Читать книгу Medina – ist (durch)geschlagen - Rune Skyum-Nielsen - Страница 5
Erster Tourtag, Kopenhagen
ОглавлениеMedina und ihr Freund sind an diesem Nachmittag mutterseelenallein im Kino. Ich weiß es schon, bevor Hunger Games 2 überhaupt angefangen hat. Genauso wie ich weiß, welchen Sitzplatz das Paar für sich wählte und welche Schuhe sie für ihren ersten Ausflug in die Dunkelheit dieses Tages tragen.
Die Sängerin hatte das Foto selber gemacht, und noch bevor die Sondervorstellung überhaupt anfing mit ihren 200.000 Followern über das Social Media Netzwerk Instagram geteilt.
„Little private cinema with my man before leaving for Germany“, schrieb sie dazu gefolgt von zwei rosa Herzen.
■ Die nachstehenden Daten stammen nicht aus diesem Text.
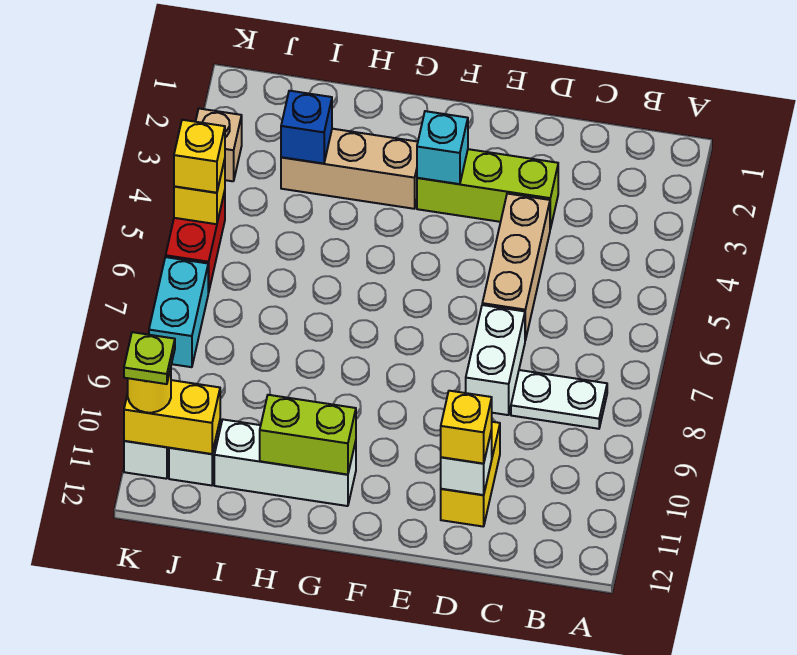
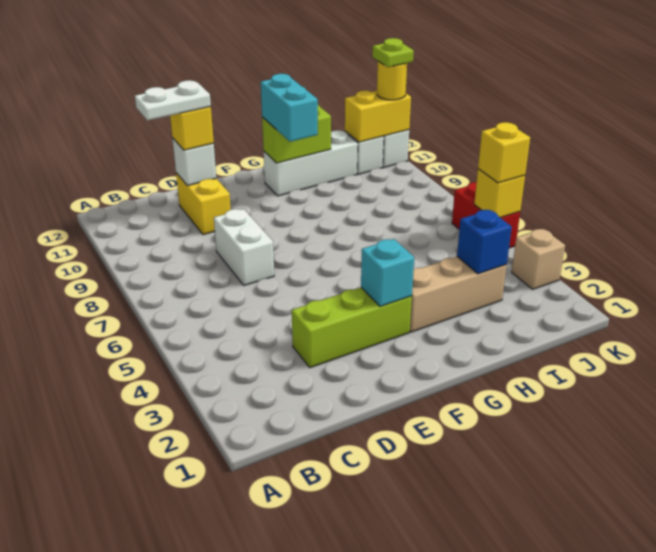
white plate B8:C8 level 1 -> white plate C11:D11 level 4
tan brick D4:D6 level 1 -> none
cyan brick K7:K8 level 1 -> cyan brick G10:G11 level 3

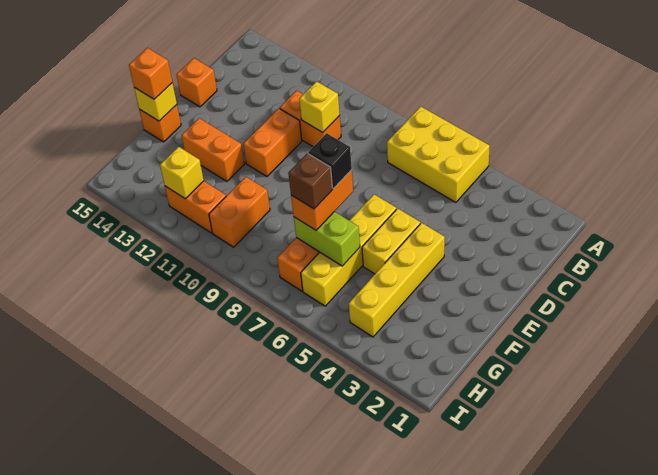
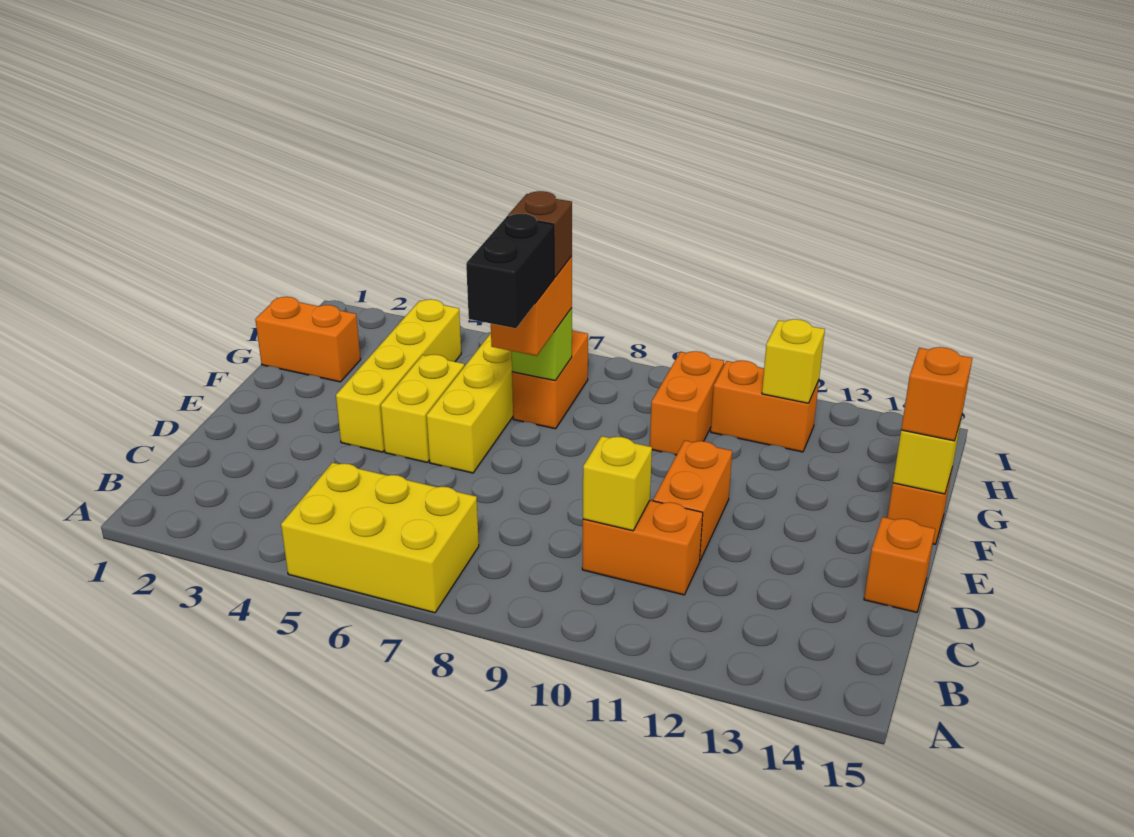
black brick F7 level 4 -> black brick E7:F7 level 4
orange brick F12:F13 level 1 -> orange brick G1:G2 level 1
lime brick G6:G7 level 2 -> lime brick G7 level 2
Fünf Stunden Später ist Medina in ihre Stiefel geschlüpft, während ihr Freund, Teenie-Idol Christopher, lieber designte Gummischuhe trägt. Es ist ein trostloser Winterabend am Kopenhagener Südhafen. Schon mit bloßem Auge kann man erkennen, wie sich der dichte Neben über die alten Industriegebäude schiebt.
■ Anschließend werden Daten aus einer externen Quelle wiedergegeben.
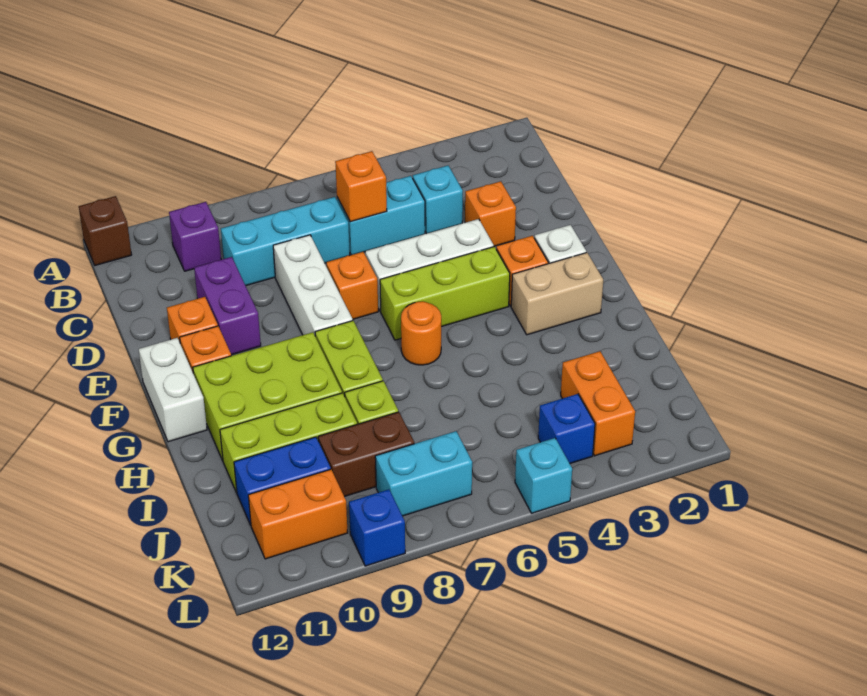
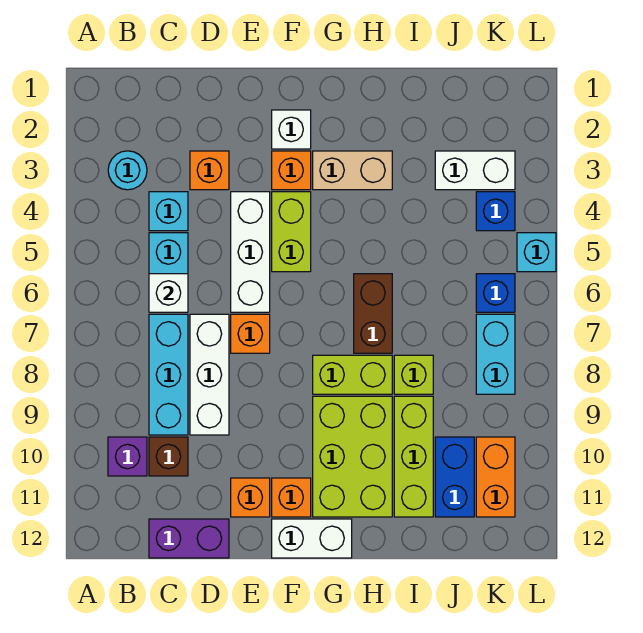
brown brick A12 level 1 -> brown brick C10 level 1
none -> cyan round brick B3 level 1
orange brick C6 level 2 -> white brick C6 level 2
white brick D8:F8 level 1 -> white brick D7:D9 level 1
purple brick D10:E10 level 1 -> purple brick C12:D12 level 1
lime brick F4:F6 level 1 -> lime brick F4:F5 level 1
tan brick G2:G3 level 1 -> tan brick G3:H3 level 1
orange round brick G6 level 1 -> none
orange brick J3:K3 level 1 -> white brick J3:K3 level 1
brown brick J8:J9 level 1 -> brown brick H6:H7 level 1
blue brick L9 level 1 -> blue brick K6 level 1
Es ist stockdunkel, das Gelände ist verlassen. Vor dem Bus, der auf der bevorstehenden Deutschlandtour Medinas rollendes Zuhause sein wird, geht das Paar händchenhaltend auf und nieder. Medina – gekleidet in graue Leggins, weiße Stiefeletten und einen braunen, hüftlangen Pelz, umarmt flüchtig die Crew. Christopher, ihr knapp zehn Jahre jüngerer Freund, lässt sich etwas mehr Zeit. Die Bandmitglieder begrüßt er ausgiebig alle mit Handschlag und vertieft sich mit einigen in kurze Unterhaltungen. Doch dauert dies zu lange, drängt Medina ihn weiter zur nächsten kurzen Präsentation.
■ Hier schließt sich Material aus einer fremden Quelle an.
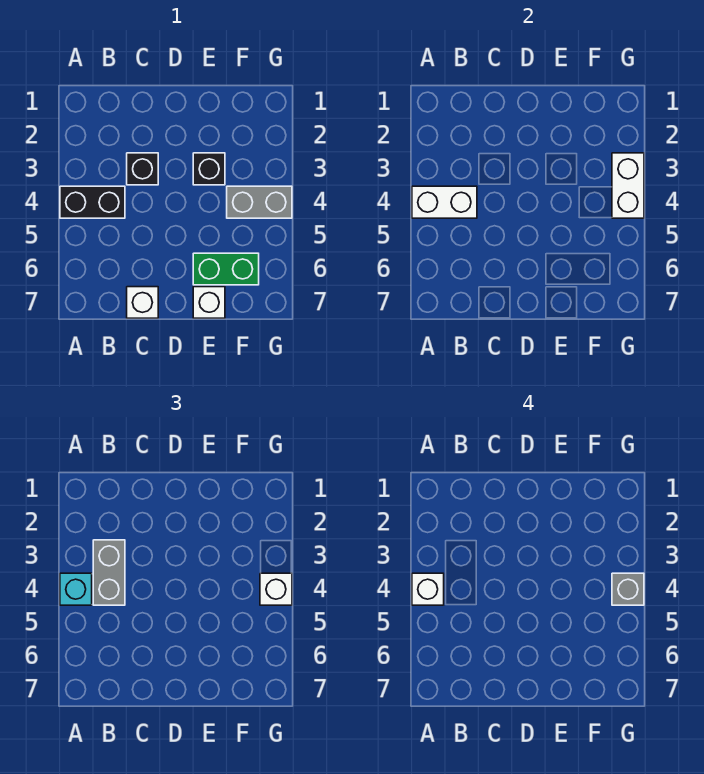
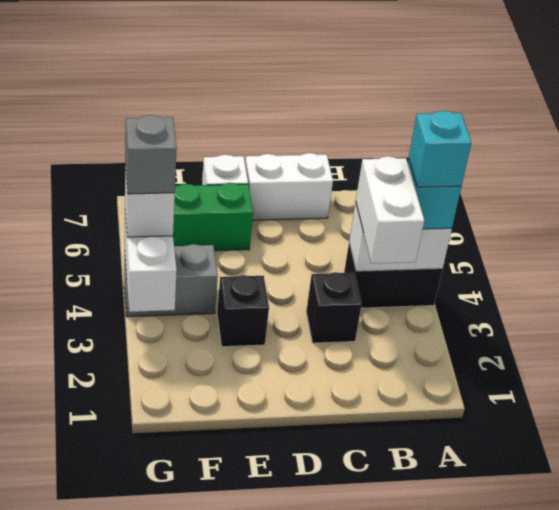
white brick A4 level 4 -> cyan brick A4 level 4
grey brick B3:B4 level 3 -> white brick B3:B4 level 3
white brick C7 level 1 -> white brick C7:D7 level 1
Nachdem sich Medina im Anschluss von ihrem Freund verabschiedet hat, und die Türen des Busses mit einem hydraulischen Stöhnen geschlossen wurden, wird von ihr überdeutlich zum Ausdruck gebracht, auf welche der 17 noch an Board verbliebenen Lebewesen sie am wenigsten verzichten kann, und die somit ihre teuerste Reisegesellschaft ausmachen:
„Ihr wisst doch, ihr seid meine allerbesten Freunde auf der ganzen Welt? Das wisst ihr doch?“, fragt sie und gibt Eddie und Walter, ihren beiden Yorkshire-Terriern, eine lange und mütterliche Gruppenumarmung.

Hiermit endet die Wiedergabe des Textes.